I have learned about logarithms but nothing that would spring to mind when viewing question 11. I would only assume n * log {10,000(1.1)} = log [2,000{(1.1^n - 1)/(1.1 - 1)}] but wouldn't know where to go from there solving for n.

(I end up with 0.002n - 1 = log (1.1^n - 1) if I have done it correctly....)

Actually I see it is 0.04n = log {(1.1^n - 1)/0.5} ....but still may have rushed this.

I assume this is all about question 11, for which you started with

11) So 10,000(1.1)^n - 2,000{(1.1^n - 1)/(1.1 - 1)}

Using iteration to find n = 8 years (when the answer is < 0).

But I can't tell what your steps were to get to these equations, neither of which is helpful.

Let's take it more slowly.

You want 10,000(1.1)^n = 2,000{(1.1^n - 1)/(1.1 - 1)}, right? That simplifies to

10,000(1.1)^n = 2,000{(1.1^n - 1)/(0.1)}

10,000(1.1)^n = 20,000{(1.1^n - 1)}

(1.1)^n = 2{(1.1^n - 1)}

(1.1)^n = 2(1.1^n) - 2

Do you see that the same exponential appears twice?
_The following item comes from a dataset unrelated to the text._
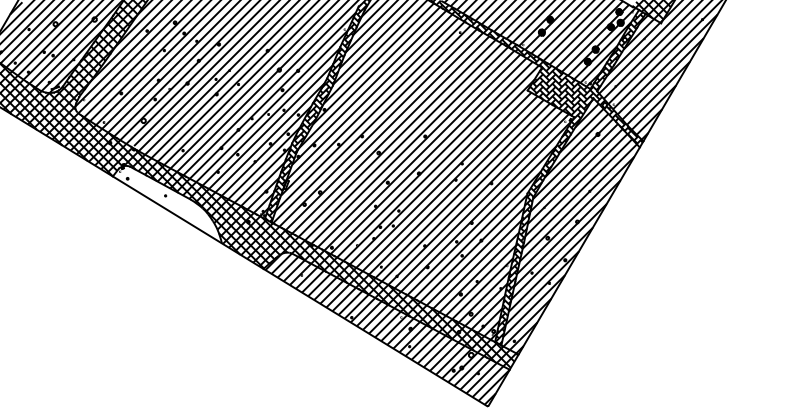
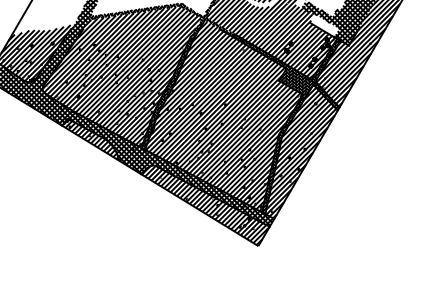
hatch: (167, 202) -> (90, 139), added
Isolate that, and you can use a log.

 

[khansaheb]

On the subject of geometric sequences, I am having difficulty with the second of these two questions. The first I have answered correctly using the formula given at the beginning of the section, namely (where x is the yearly installments to be paid back, a the principle loan, r the interest rate, and n the period)

Debt owed = ar^n - x{(r^n - 1)/(r - 1)}

View attachment 35951

11) So 10,000(1.1)^n - 2,000{(1.1^n - 1)/(1.1 - 1)}

Using iteration to find n = 8 years (when the answer is < 0).

12) But in question 12 I am taking it that I have to now solve for x where n is given, but I am confused as to what the question means by "interest, calculated monthly, at 11% per annum", and so cannot discern what i should use for the period n.

I have been using n = 24 (for months) but this clearly wrong.

The answer is £23.31.

Thanks.

Did you solve these problems with correct answers?

If you did, please share your work in detail for completeness.